Phase I trial of weekly docetaxel with a 4-weekly cisplatin administration in patients with advanced gastric carcinoma

Abstract

The docetaxel-cisplatin combination is active against several tumors including gastric cancer but it is followed by severe myelosuppression. Recent experience with weekly taxanes has demonstrated a mild myelotoxicity with high dose intensity. We investigated in a phase I study a weekly schedule of docetaxel on days 1, 8 and 15 and cisplatin on day 1 every 4 weeks in 19 patients with advanced gastric cancer with no prior chemotherapy. Cohorts of patients were treated with escalating doses of docetaxel (starting dose 30 mg/m(2) per week and increments of 10 mg/m(2) per week) and cisplatin (starting dose 70 mg/m(2) and increments of 5 mg/m(2)). Febrile neutropenia was the only dose-limiting event occurring in four (20%) patients; the dose-limiting toxicity was reached at dose level three (docetaxel 40 mg/m(2) per week and cisplatin 75 mg/m(2)).

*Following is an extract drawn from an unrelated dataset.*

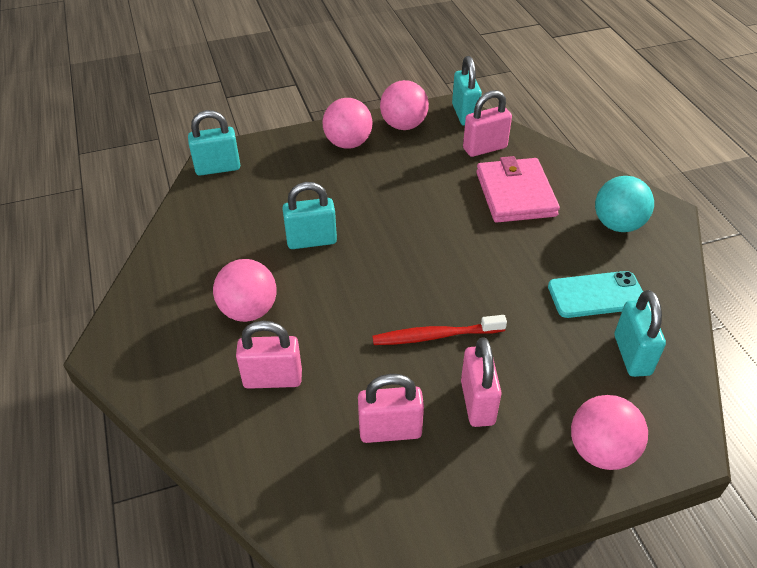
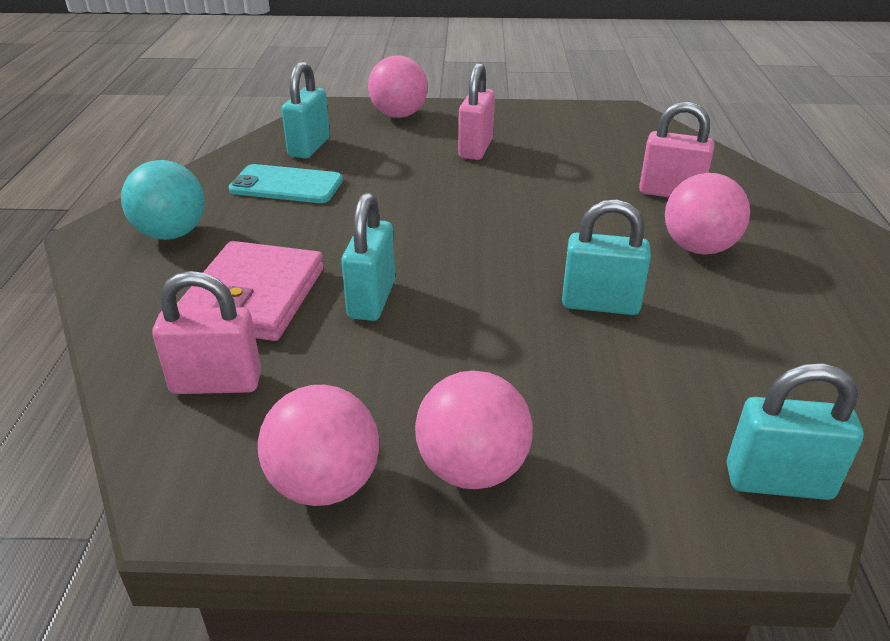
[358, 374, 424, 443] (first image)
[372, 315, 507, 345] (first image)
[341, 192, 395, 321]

The maximum-tolerated dose was 40 mg/m(2) per week for docetaxel and 70 mg/m(2) every 4 weeks for cisplatin. Grade 3/4 neutropenia occurred in six patients (30%); early death occurred in one patient with septic shock because of neutropenia and another with acute coronary ischemia. Two (11%) complete and two (11%) partial responses were documented (ORR 22%; 95% CI 3-39%), with a median response duration of 5 months and median time to progression of 7 months. In conclusion, the combination of weekly docetaxel plus cisplatin is feasible with moderate toxicity and merits further investigation in phase II studies in advanced gastric cancer.